何も入れずに……ちょっとこわいけど、お兄ちゃんはよく飲んでるし、大丈夫、だよね?

カップを持って、ゆっくりと唇を近付ける。湯気が立ち上っていてとても熱そう。
ずず、とほんの少しだけ啜ろうと、唇をコーヒーに付ける。

「熱っ」

唇に触れただけで思った以上に熱くて、一度、カップから唇を離してしまう。

「熱いか」

お兄ちゃんが微笑みながら言う。お兄ちゃん、まだ手を付けてない……これが、わかってたんだ。

「……お兄ちゃんの意地悪」

「いや、熱いっていうのはわかってただろ?」

「それでも、だよ」

「……そうだな。先に言っておけばよかったな」お兄ちゃんは言った。「で、どうだった? 苦かったか?」

「えっと……」桃子はコーヒーの味を思い出そうとする。でも、そもそも唇に触れただけで離してしまったから、味なんてわかってない。「まだ飲めてないから、わからない」

「そうか。じゃ、まずは冷ますところから、か」

「うん」

そうしていると、足音と、いいにおいが近づいてきた。店員さんがホットケーキを持ってきたのだ。店員さんはホットケーキが乗ったお皿と、それから、何かのシロップが入っている容器を置いて、また戻っていった。

「これが、ここのホットケーキ?」

「そうだな。うん、まさしく『喫茶店のホットケーキ』って感じ。これが食べたかったし、食べさせたかったんだよ」

あまり大きくない、ふんわりとふくらんだホットケーキ。思ったよりも、薄くて、でも、ぺったんこってわけでもなくて、控えめにふくらんでいる、シンプルなホットケーキ。

バターがちょこんと乗っているだけで、他の装飾は何もない。あとで置いてあるシロップ? をかけるんだろうけれど、最近はあんまり見ないくらいシンプルなホットケーキだ。

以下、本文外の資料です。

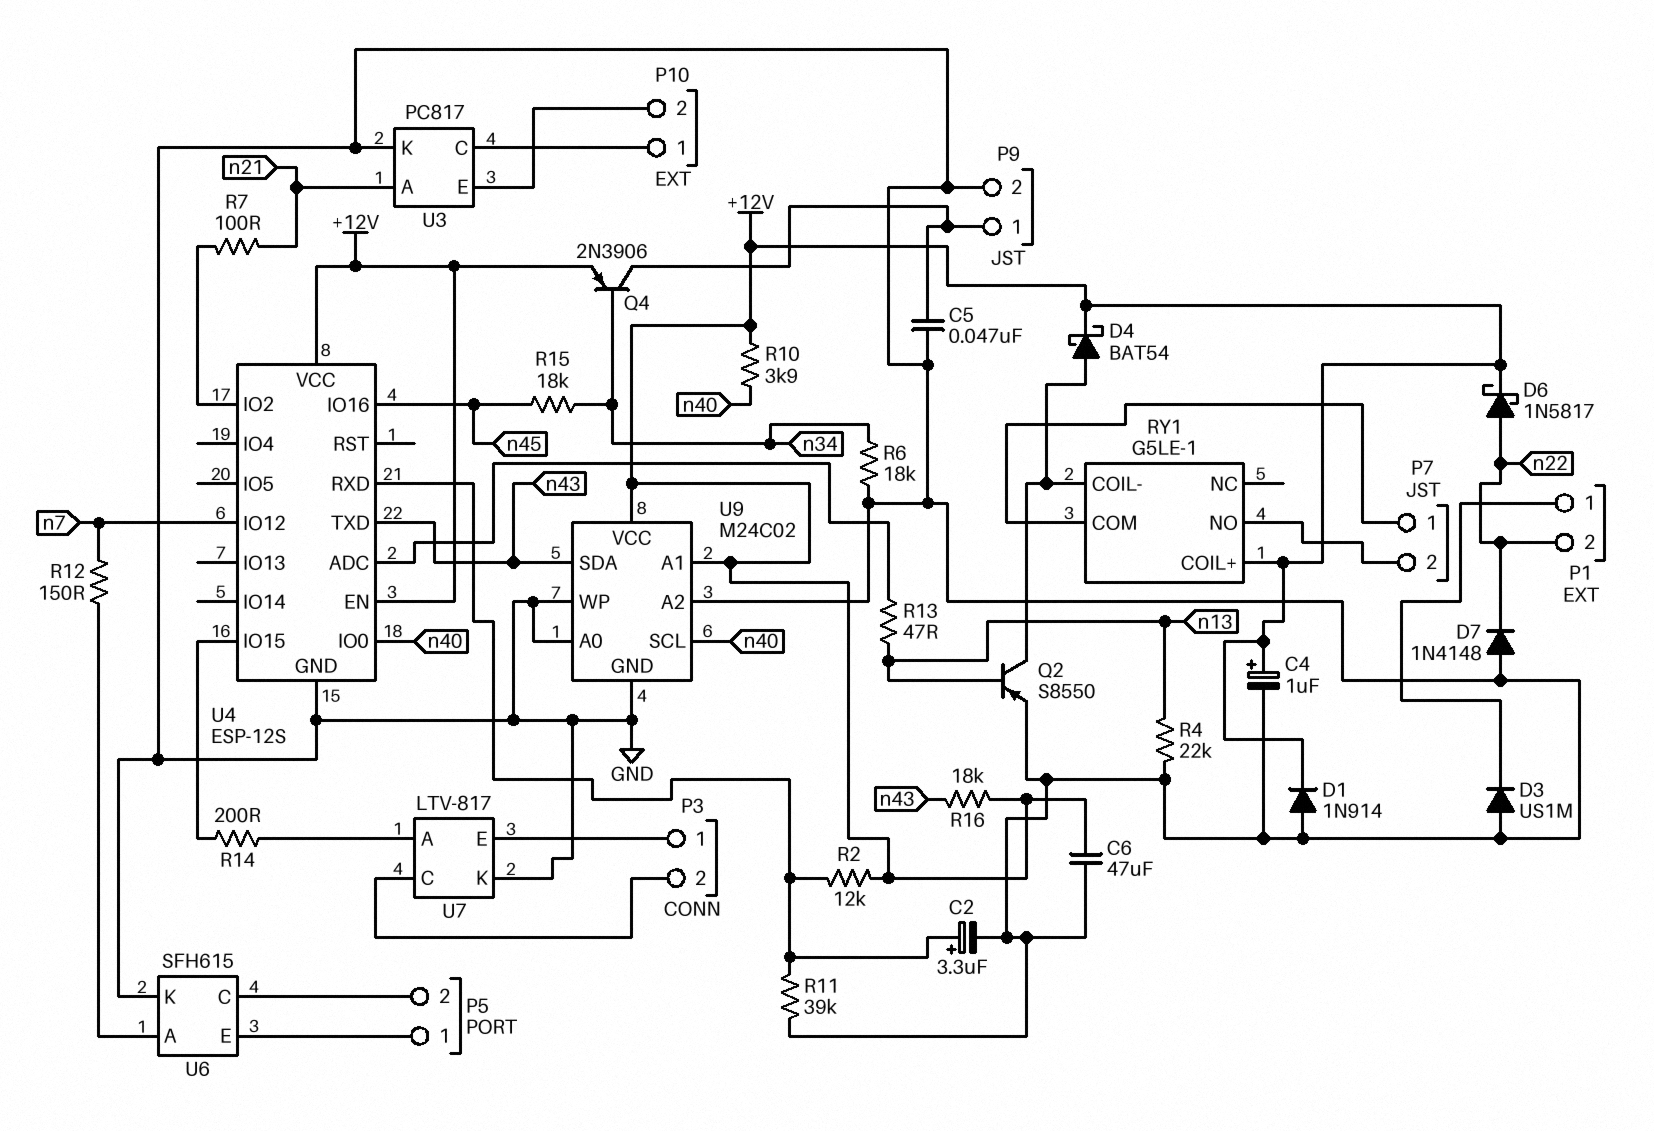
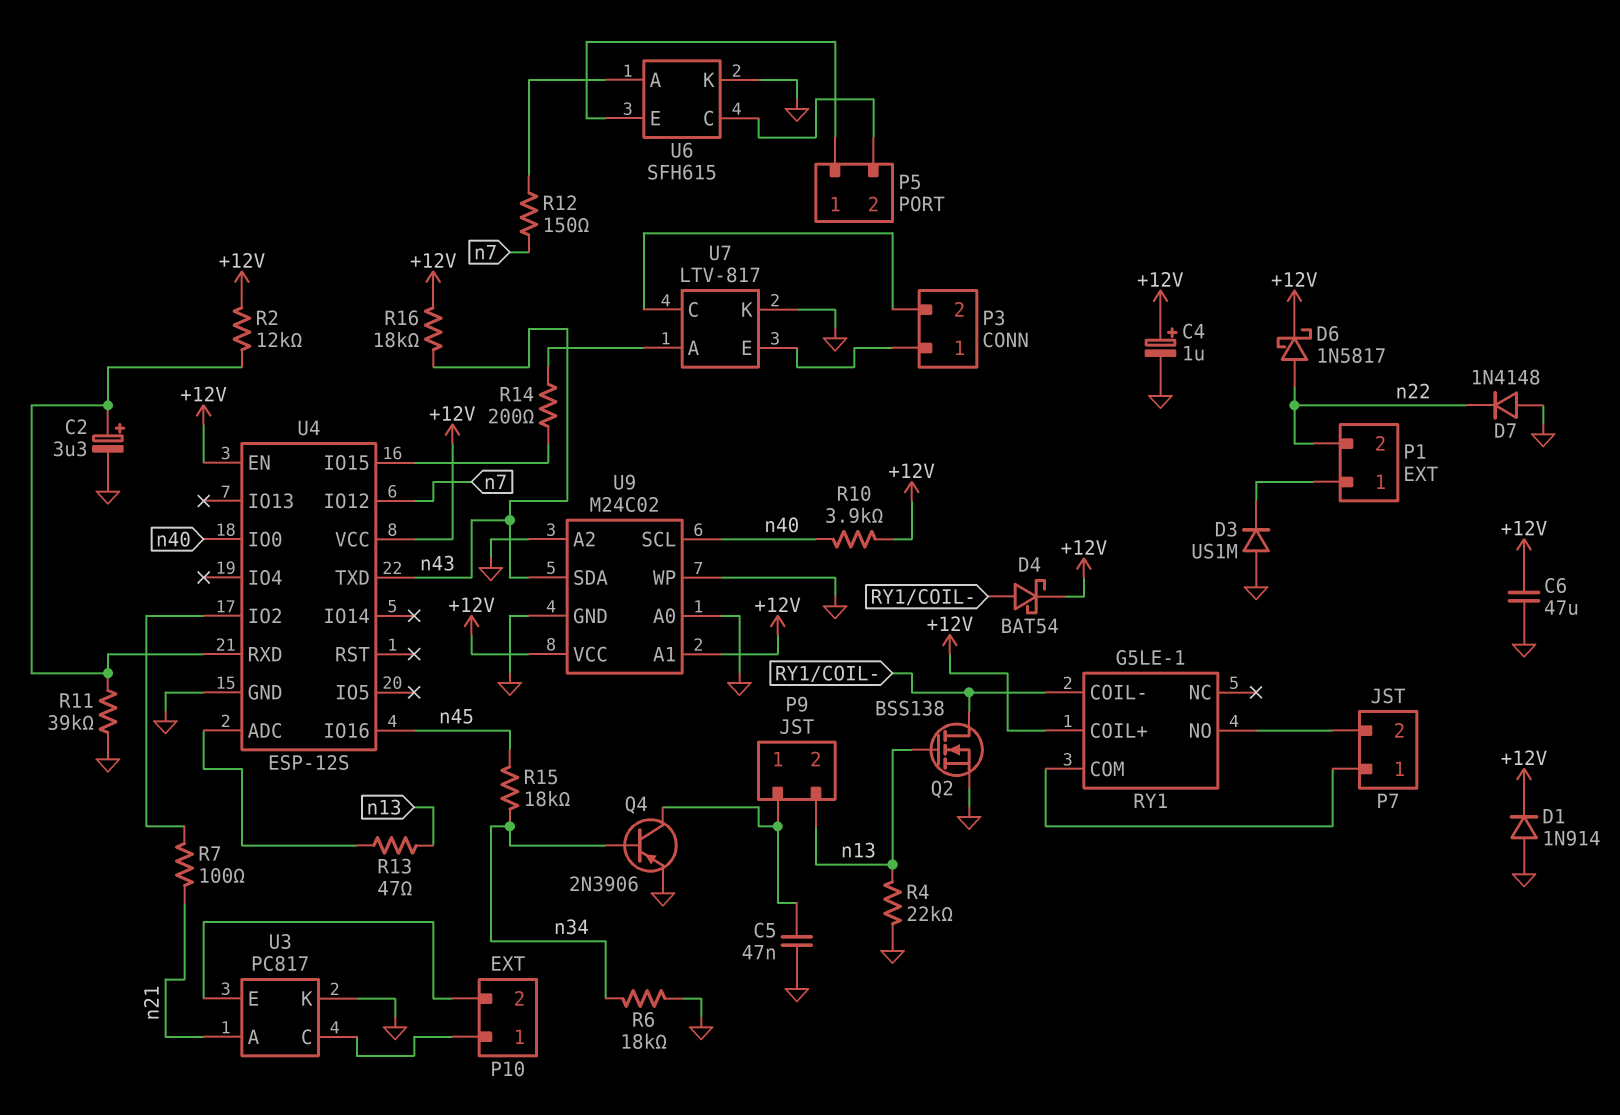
P9 pin 2: GND -> n13
Q2: PNP S8550 (B n13, C RY1/COIL-, E GND) -> NMOS BSS138 (G n13, D RY1/COIL-, S GND)
Q4: PNP 2N3906 (B n34, C P9/1, E +12V) -> PNP 2N3906 (B n34, C P9/1, E GND)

「バターを塗って、それから、この蜂蜜をかけて食べるんだ」

「蜂蜜?」ホットケーキと言えばメープルシロップという印象だったから、なんだか意外だった。「ここは、蜂蜜をかけるんだ」

「ああ。何か特別な蜂蜜を使ってるとかって聞いたこともあるが……蜂蜜によくあるような、癖のある感じはそこまで強くないから、そこまで気にすることじゃあないがな」

「そう、なんだ」

そんな特別な蜂蜜を使っているということは、こだわっている、ということだろうか。……ちょっと、楽しみかも。

バターを塗って、それから、蜂蜜をかけて……。

「じゃあ、いただくね、お兄ちゃん」

「ああ。たっぷり……はないが、どうぞ、召し上がれ」

フォークでホットケーキを支えて、ナイフを入れる。サクッ、と食べる前からおいしそうな感触が手に伝わり、すっとナイフがホットケーキの中に沈む。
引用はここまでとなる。